When Dr P was notified about the lawsuit, he was shocked. He felt bad about the patient’s outcome, but he couldn’t imagine what he had done wrong. He looked at the patient’s file – yes, there had been one instance of hematuria, but he had done a follow-up urinalysis that was fine. He contacted his malpractice insurance company and set up a meeting with a defense attorney.

When the attorney mentioned settling to avoid a trial, Dr P was adamant that he did not want to settle and that he hadn’t done anything wrong.

The attorney had a medical expert review everything, and the expert said “it can really go either way. The patient had hematuria and Dr P followed up as appropriate. There was no hematuria at the follow up, so nothing to inform the patient about or conduct more testing. But the other side will probably argue that hematuria can come and go with cancer like this and that the patient should have been told and sent to a specialist.”

The attorney looked at Dr P. “It’s all going to depend on the jury,” he said. “They will hear conflicting testimony from the medical experts about what should have happened, and they will have to decide who they believe. Are you sure you want to go to trial?”

“Yes,” said Dr P.

Legal Background

At trial, Mr N’s family testified heart wrenchingly about what a wonderful person he was and how his life had been cut so short. His widow testified that Dr P never told her husband that there was blood in his urine or that he should see a specialist. The plaintiff introduced an expert who said that with this sort of cancer, hematuria can be intermittent, and that Dr P should have sent the patient to a specialist, conducted more urinalyses, or at least informed the patient. Had the cancer been discovered when Dr P was treating Mr N, said the expert, there would have been a much greater likelihood of Mr N’s surviving. By the time Mr N’s cancer was finally diagnosed by the new doctor, argued the plaintiff, it was too advanced tor treatment to be successful.

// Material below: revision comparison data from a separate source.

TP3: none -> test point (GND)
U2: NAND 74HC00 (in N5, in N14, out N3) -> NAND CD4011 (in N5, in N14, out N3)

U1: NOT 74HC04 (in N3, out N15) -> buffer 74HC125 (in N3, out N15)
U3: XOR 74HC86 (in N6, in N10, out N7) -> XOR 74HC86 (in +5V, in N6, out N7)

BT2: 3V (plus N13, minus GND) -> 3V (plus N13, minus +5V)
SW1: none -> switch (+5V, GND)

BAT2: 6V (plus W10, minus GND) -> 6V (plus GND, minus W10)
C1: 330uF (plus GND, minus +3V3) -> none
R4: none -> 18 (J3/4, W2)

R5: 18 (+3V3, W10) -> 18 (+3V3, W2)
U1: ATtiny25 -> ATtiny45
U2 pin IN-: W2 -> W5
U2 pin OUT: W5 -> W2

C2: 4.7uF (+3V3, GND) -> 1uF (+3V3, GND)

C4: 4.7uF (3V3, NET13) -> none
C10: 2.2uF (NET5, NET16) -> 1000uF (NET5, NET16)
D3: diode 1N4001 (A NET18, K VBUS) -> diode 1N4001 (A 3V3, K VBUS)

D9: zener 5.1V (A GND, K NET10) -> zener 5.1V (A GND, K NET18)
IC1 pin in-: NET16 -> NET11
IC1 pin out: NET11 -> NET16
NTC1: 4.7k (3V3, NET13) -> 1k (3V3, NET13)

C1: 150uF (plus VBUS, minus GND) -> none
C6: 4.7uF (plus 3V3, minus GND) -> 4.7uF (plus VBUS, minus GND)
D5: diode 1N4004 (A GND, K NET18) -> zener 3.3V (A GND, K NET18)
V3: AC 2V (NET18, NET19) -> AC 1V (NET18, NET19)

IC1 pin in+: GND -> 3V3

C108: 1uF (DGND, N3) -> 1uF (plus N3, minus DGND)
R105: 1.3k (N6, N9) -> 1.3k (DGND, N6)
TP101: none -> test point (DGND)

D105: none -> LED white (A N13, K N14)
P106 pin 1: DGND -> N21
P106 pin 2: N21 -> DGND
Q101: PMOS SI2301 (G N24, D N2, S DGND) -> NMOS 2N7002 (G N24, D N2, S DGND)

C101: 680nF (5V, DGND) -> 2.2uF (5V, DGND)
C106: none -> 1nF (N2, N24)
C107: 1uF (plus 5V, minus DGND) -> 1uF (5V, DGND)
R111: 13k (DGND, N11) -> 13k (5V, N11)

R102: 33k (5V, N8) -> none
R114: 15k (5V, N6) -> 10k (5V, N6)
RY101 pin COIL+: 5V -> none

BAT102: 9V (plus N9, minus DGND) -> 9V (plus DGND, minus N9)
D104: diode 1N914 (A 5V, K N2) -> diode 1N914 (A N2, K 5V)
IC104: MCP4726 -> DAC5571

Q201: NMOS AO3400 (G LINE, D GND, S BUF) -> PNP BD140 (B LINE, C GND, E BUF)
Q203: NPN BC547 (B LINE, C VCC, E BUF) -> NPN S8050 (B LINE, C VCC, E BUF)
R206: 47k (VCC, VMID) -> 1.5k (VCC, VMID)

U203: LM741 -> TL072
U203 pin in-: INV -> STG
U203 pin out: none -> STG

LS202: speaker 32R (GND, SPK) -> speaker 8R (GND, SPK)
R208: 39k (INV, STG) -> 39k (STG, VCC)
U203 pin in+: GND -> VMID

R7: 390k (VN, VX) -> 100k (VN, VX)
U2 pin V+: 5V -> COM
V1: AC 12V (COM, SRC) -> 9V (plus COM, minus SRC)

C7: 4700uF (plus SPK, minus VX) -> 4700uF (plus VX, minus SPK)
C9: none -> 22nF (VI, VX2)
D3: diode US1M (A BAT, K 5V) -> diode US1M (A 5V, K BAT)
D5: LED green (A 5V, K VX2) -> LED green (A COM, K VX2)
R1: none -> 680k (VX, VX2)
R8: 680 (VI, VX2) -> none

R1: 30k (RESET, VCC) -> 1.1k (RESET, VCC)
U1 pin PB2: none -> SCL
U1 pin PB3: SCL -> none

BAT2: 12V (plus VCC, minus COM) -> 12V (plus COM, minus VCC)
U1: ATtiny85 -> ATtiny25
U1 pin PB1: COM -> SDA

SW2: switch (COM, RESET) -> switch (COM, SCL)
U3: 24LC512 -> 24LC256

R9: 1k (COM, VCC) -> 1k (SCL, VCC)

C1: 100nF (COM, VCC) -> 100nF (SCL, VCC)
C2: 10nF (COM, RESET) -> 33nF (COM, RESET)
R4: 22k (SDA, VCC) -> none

Dr P’s expert testified that there was nothing to treat or to tell the patient about. “Mr N had one urinalysis showing hematuria,” said the expert. “Dr P did the right thing by not panicking anyone, and simply redoing the urinalysis. The second urinalysis was fine, so there was no reason to refer the patient to a specialist or to tell him anything.” The expert went on to say that Mr N’s smoking and obesity were also major factors in his demise, and that Dr P clearly had tried to help Mr N control these things.

The jury deliberated for 4 hours and returned with a verdict for Mr N’s family. The jury found that negligence played a substantial contributing factor in Mr N’s death and they awarded his family $4.2 million.

Protecting Yourself

This was a tough case, that probably could have gone either way. It demonstrates the unpredictability of jury trials. Unfortunately, cases such as this often lead to unnecessary testing and referrals to specialists as physicians try to cover every base to protect themselves legally. The best advice, is always the same: take good notes, keep your patient as informed as possible about their own condition so that they can have a hand in making decisions, and refer your patient to a specialist when necessary. The question of when it is necessary, however, may be determined more on a legal basis (as in the fear of lawsuit) rather than a medical basis.

Dr P’s best bet here would have been to explain to the patient what hematuria was when it first showed up and explain the importance of follow up urinalysis. If the patient had that information, he would have been less surprised at his diagnosis, and he might have been less likely to sue.